The Athenians expelled politicians and military leaders who expressed tyrant-like tendencies, as well as individuals who became so wealthy, arrogant, or influential that others resented them.
I simply love the idea of temporary banishment. If you want to preserve harmony in society, while still maintaining democratic values, what better way than periodically reminding people that their behavior has consequences? A person would have to be truly divisive to arouse the ire of a majority of citizens.
We're surrounded by plenty of annoying, arrogant, and divisive people. But the beauty of the annual banishment is the winner would have angered us more than any other person in the country. Sure, Justin Bieber and Mark Zuckerberg are insufferable, as are most of the people who hang about in Hollywood, and virtually all of our politicians. But if we had to pick just one person to expel for a time, whom would you pick?
The idea is purely hypothetical, of course. There is no legal basis to support even temporary banishment for non-crimes. But play along with me and ask yourself who you'd put on your short list and why.
- Half of the citizens in every county would pick their current leader. The other half would pick the leader of the opposition party. This knee-jerk reflex, however, would probably not play out well in practice. If we booted Joe Biden, we'd see Kamala Harris installed as President. As bad as Mr. Biden is perceived to be performing, it's hard to see Ms. Harris representing a step up. (New York's experience in ousting Governor Andrew Cuomo and getting Kathy Hochul in exchange provides a real-world object lesson in the principle.)
- At least as regards politicians, I think we can do better. Much more fun would be to open up the contest to global voting. We could set aside villas on the Isle of Elba for the lucky winners. Kim Jong Il is a tyrant by anyone's definition, but would we waste a vote on him when there are such more impactful candidates to consider? For example, would a majority today vote first for Vladimir Putin?
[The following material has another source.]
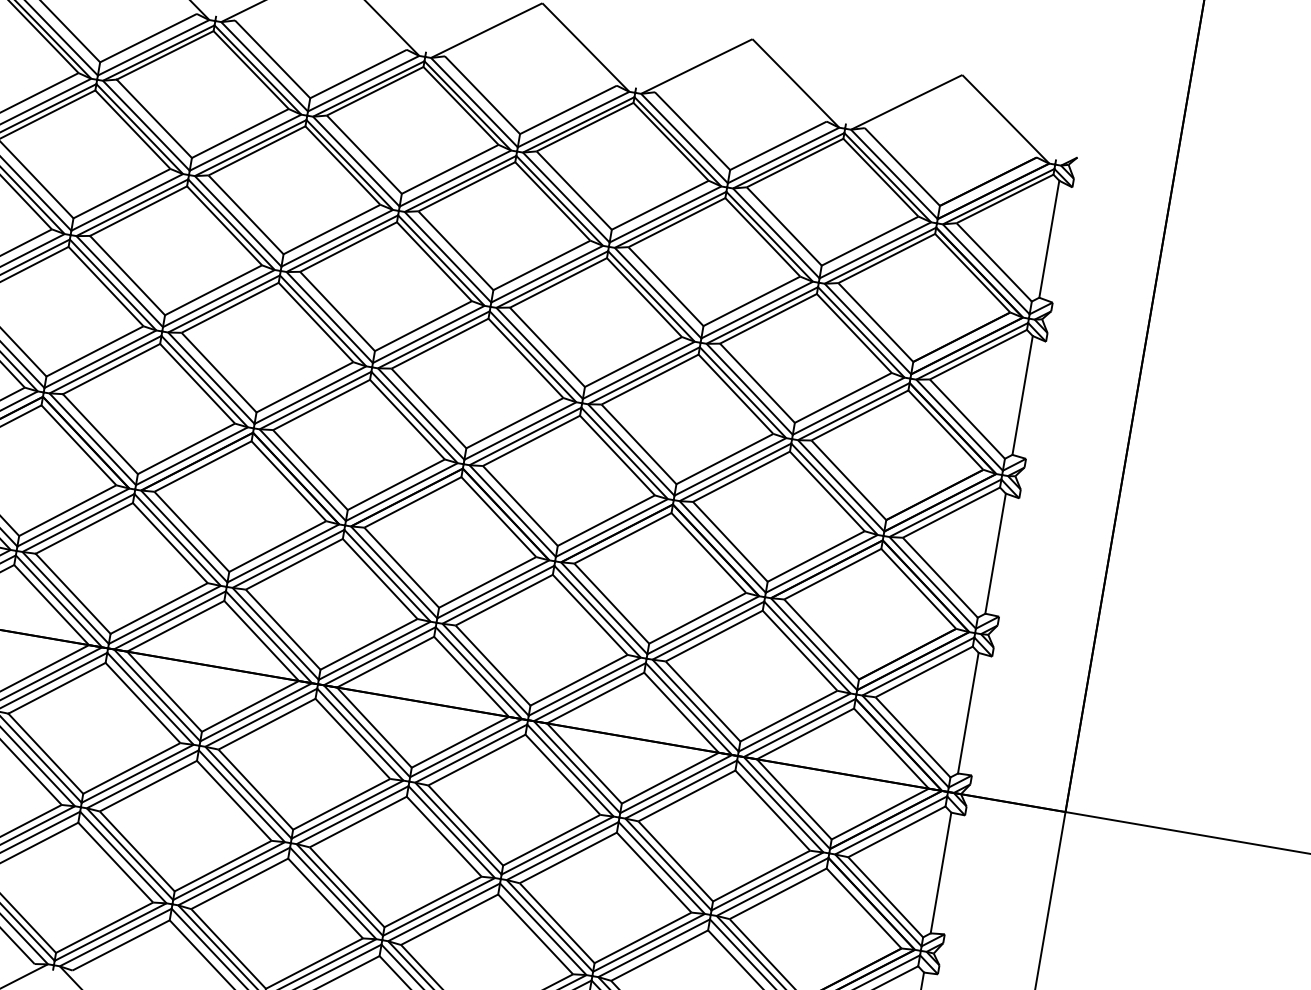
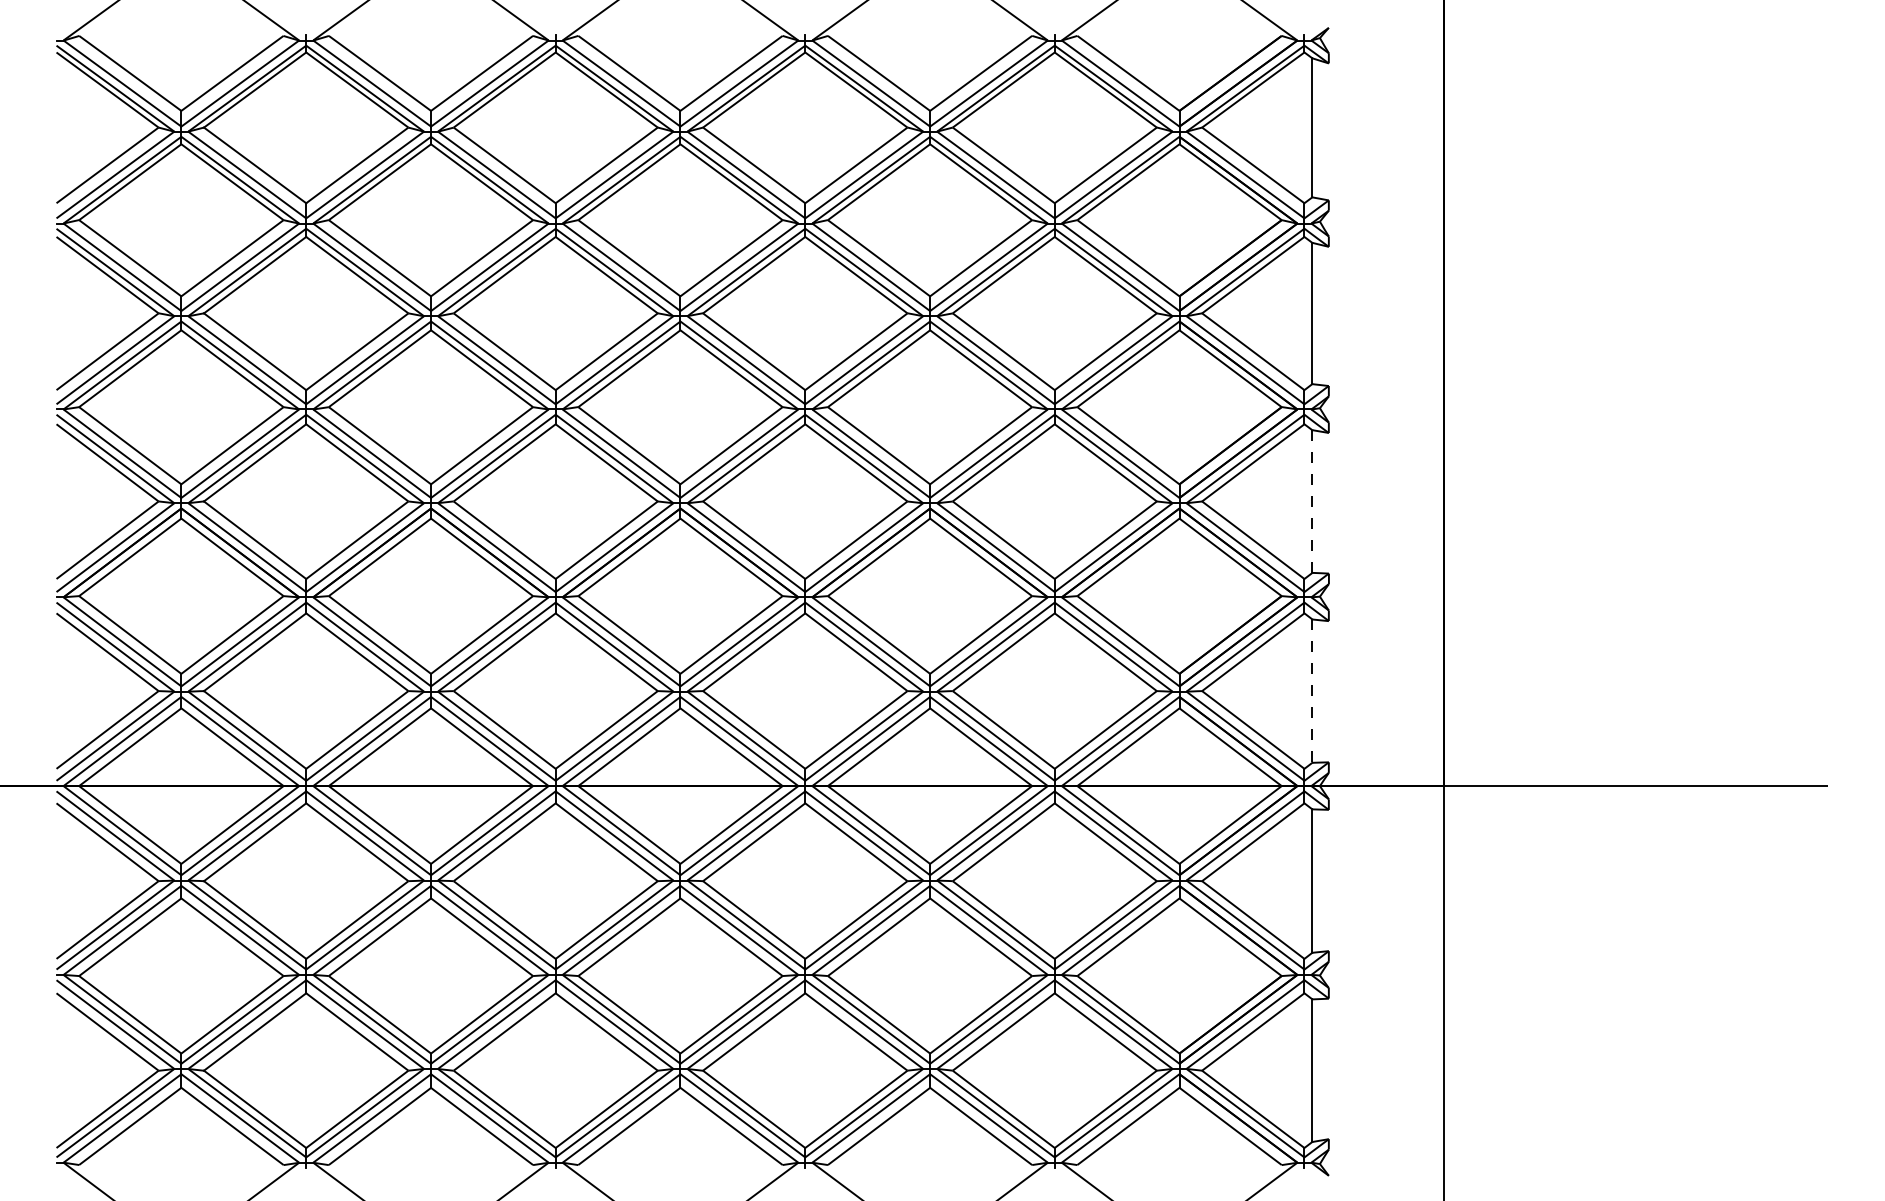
line: (995, 554) -> (1312, 502), solid -> dashed
line: (968, 713) -> (1312, 691), solid -> dashed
Or would the world express its reflexive disgust at Donald Trump and send him into a Twitterless exile? Surely in terms of concentrated power in the hands of a single ruler, along with the systems and will to carry out his wishes, Xi Jinping is the most dangerous person alive today.
- If we were like the Athenians, I suspect our votes would be less principled. Despite being the greatest philanthropist the world has ever seen, or perhaps exactly because of it, Bill Gates would no doubt receive many votes. Elon Musk and Jeff Bezos would be up there just because they have so much money, Elon even more so because of his machinations with Twitter.
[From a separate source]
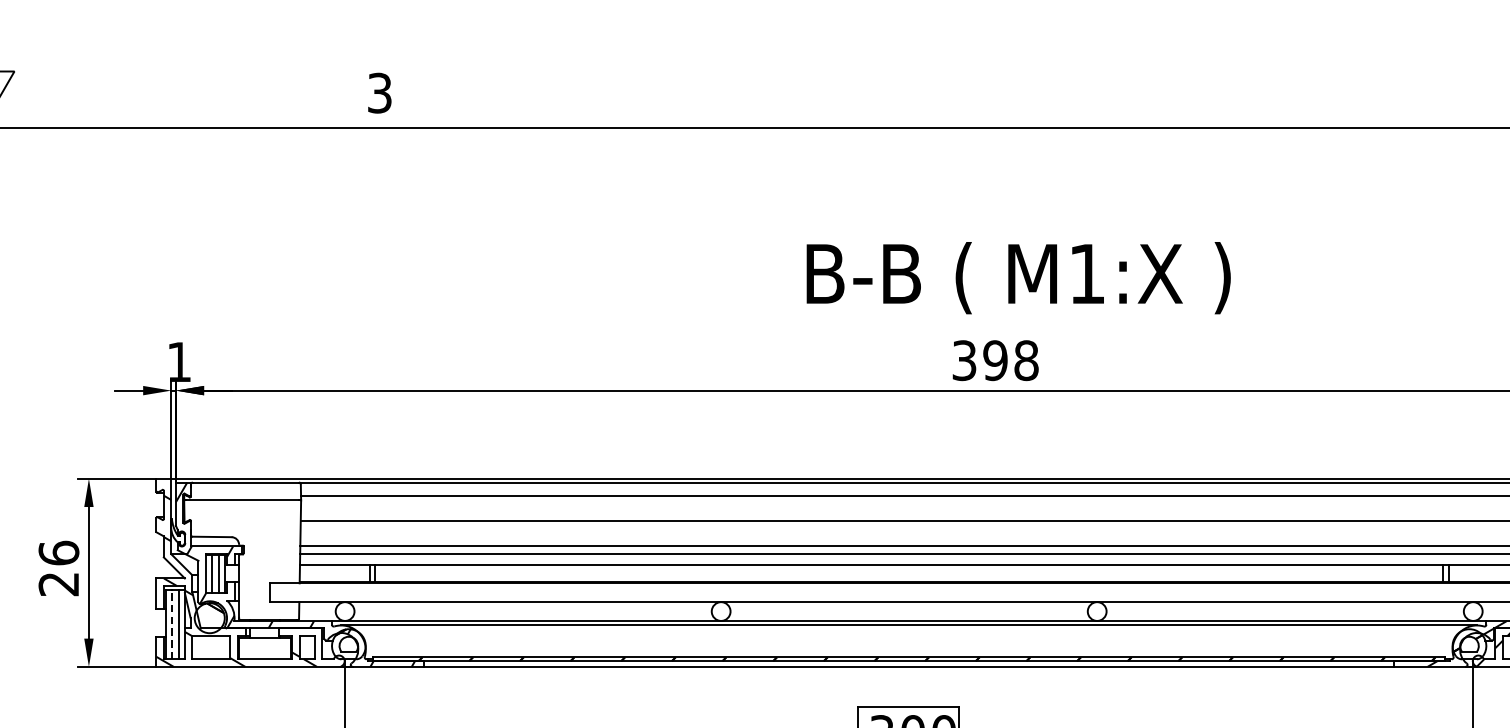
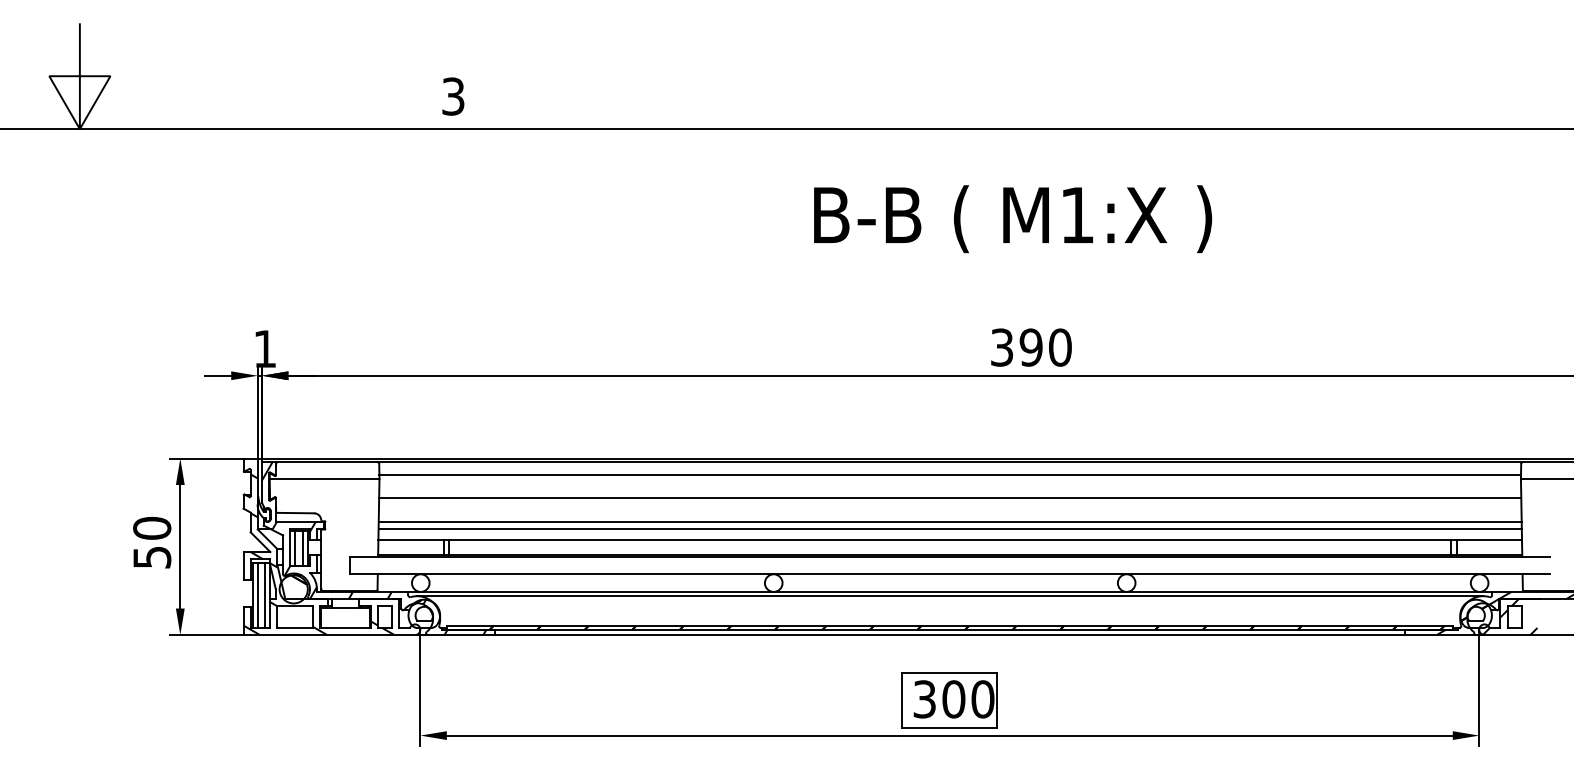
text: (1019, 278) -> (1013, 219), moved
text: (1026, 360) -> (1060, 347), 398 -> 390
text: (59, 568) -> (152, 542), 26 -> 50
line: (172, 624) -> (258, 595), dashed -> solid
- Or you could make a good case for Will Smith, whose slap of Chris Rock at the Acadamy Awards ceremony was seen round the world. Surely that shocking visual now frozen in time symbolizes everything that could go wrong with society if we can't learn to control our destructive impulses. If Mr. Smith's temporary exile helped stop the rot from spreading, let's send him his plane ticket.
The true value in such an annual banishment vote is in the signal it would send to all the others in power. Yes, we'd benefit from each power-mad leader sent to their Tuscan exile. But knowing that they could be judged by the weight of the world's citizens would bring wonderful accountability to the elite. That accountability is almost entirely lacking toady. And how awful to be the one person on the entire planet deemed the most odious. (Although now that I think on it, you know people would try to get on the list just for the infamy. Maybe those villas on Elba shouldn't be too comfortable.)
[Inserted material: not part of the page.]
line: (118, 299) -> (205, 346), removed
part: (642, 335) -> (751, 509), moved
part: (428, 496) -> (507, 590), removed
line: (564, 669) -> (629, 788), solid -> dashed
I say let's bring back the threat of temporary expulsion for people who represent a threat to society. Everyone's criteria for who to choose will differ. The cleansing effect of making people bear some risk for the consequences of their behavior may usher in a new era of peace and prosperity.
This is a week for us to treat with non-traditional ideas. In this week's Moral Letter 091 On The Utility In Catastrophe, we explore another counterintuitive idea. That is, we may gain more from being reminded about the fragility of life than we do in being protected from all harms. We should welcome anything that jolts us out of taking our lives for granted.
We finish with Moral Letter 092 On Life's Necessities, which explores what are the things that are necessary for a happy life. We discuss wealth, health, possessions, and power. You will recognize here many of the things when taken to excess could have led to one's banishment from ancient Athens. Ultimately, we conclude that life's requirements are simpler, and within reach of all.
It is only when you understand how little you need to be happy that you are free to enjoy what you have.... It is rather control over your thoughts that creates the conditions for a happy life. The rest are distractions, as likely to leave you unhappy for lacking them as they are to bring you temporary peace.